TASK TO CARRY OUT:
The entries that follow should be repeated exactly, with no pictures kept.

(Recorded data)
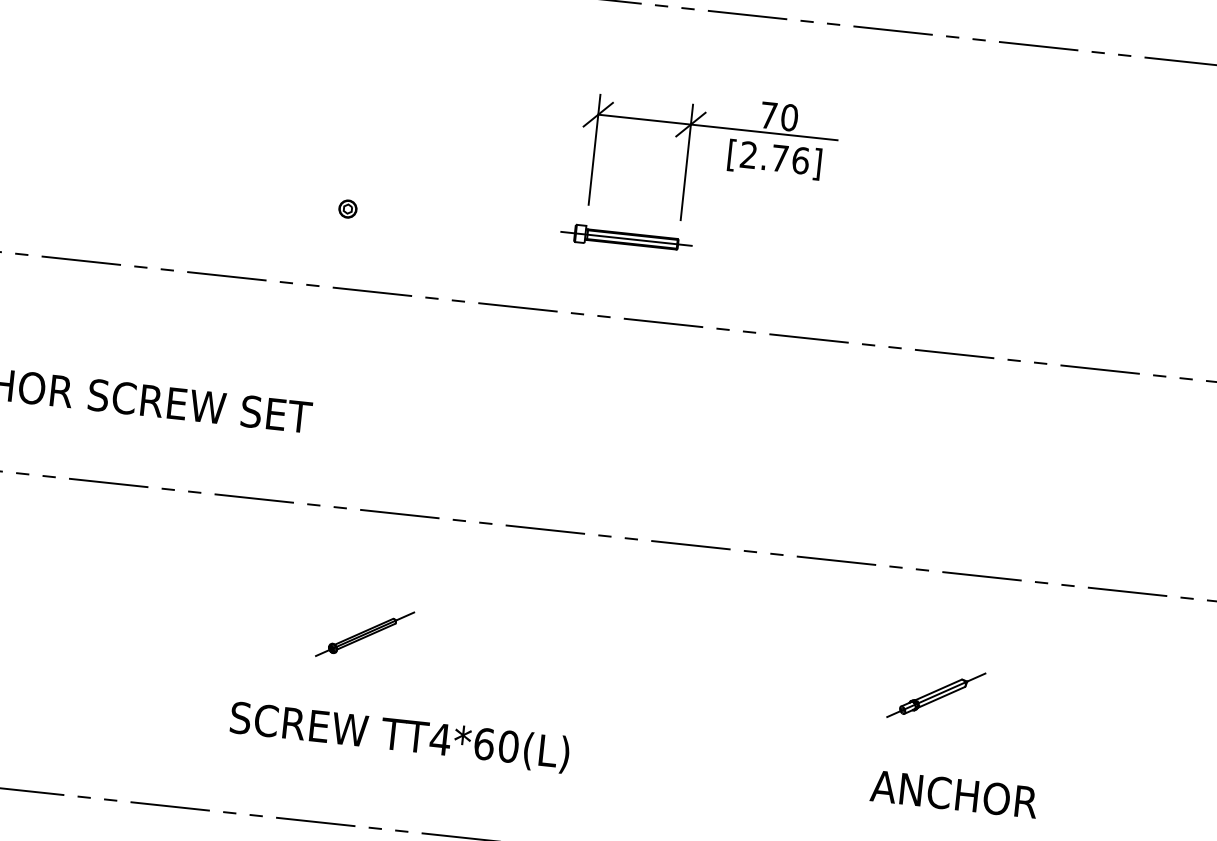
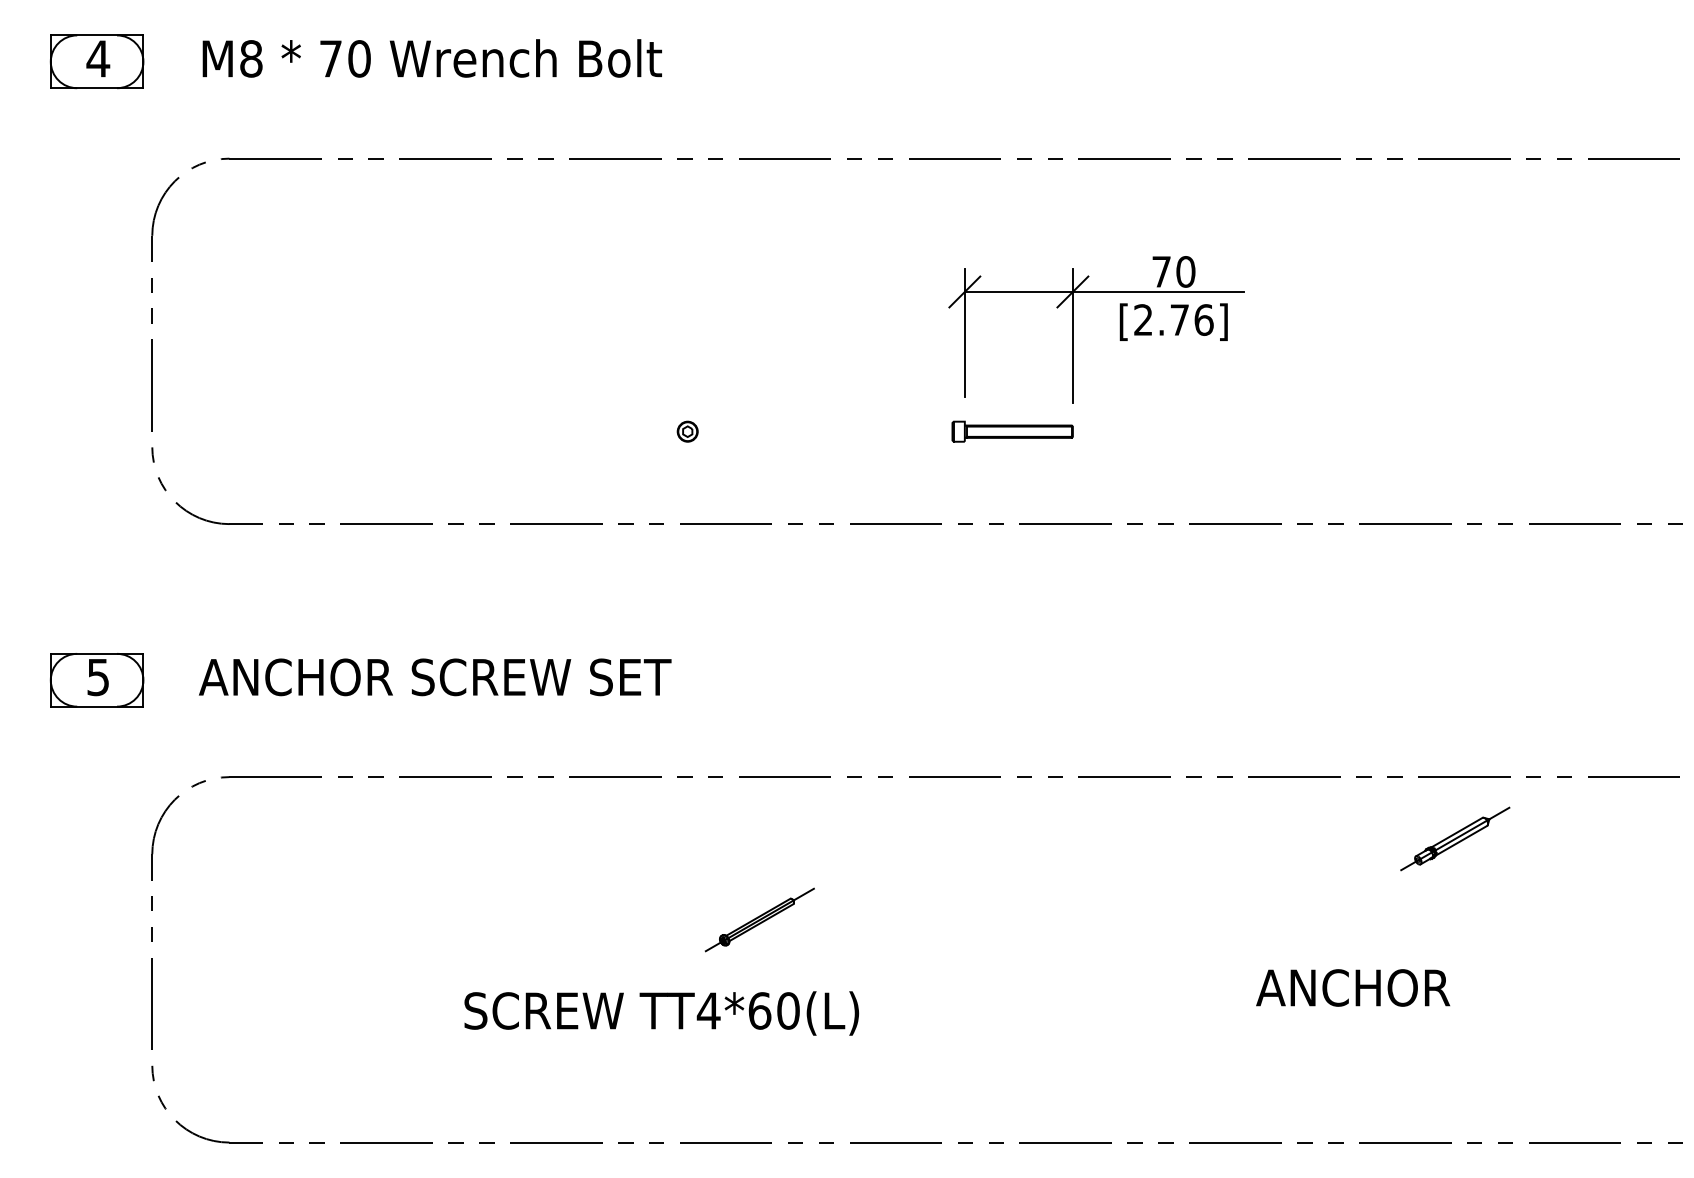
line: (626, 238) -> (1012, 431), removed
part: (936, 694) -> (1455, 838), moved
text: (399, 737) -> (661, 1013), moved
text: (954, 793) -> (1353, 987), moved

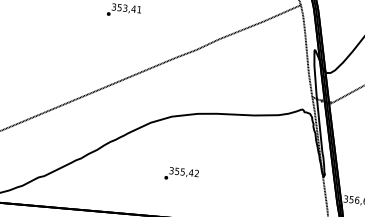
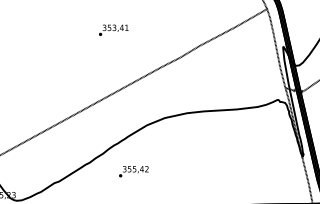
text: (181, 174) -> (133, 171), moved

RESULT BELOW:
line: (626, 238) -> (1012, 431), removed
part: (936, 694) -> (1455, 838), moved
text: (399, 737) -> (661, 1013), moved
text: (954, 793) -> (1353, 987), moved

text: (181, 174) -> (133, 171), moved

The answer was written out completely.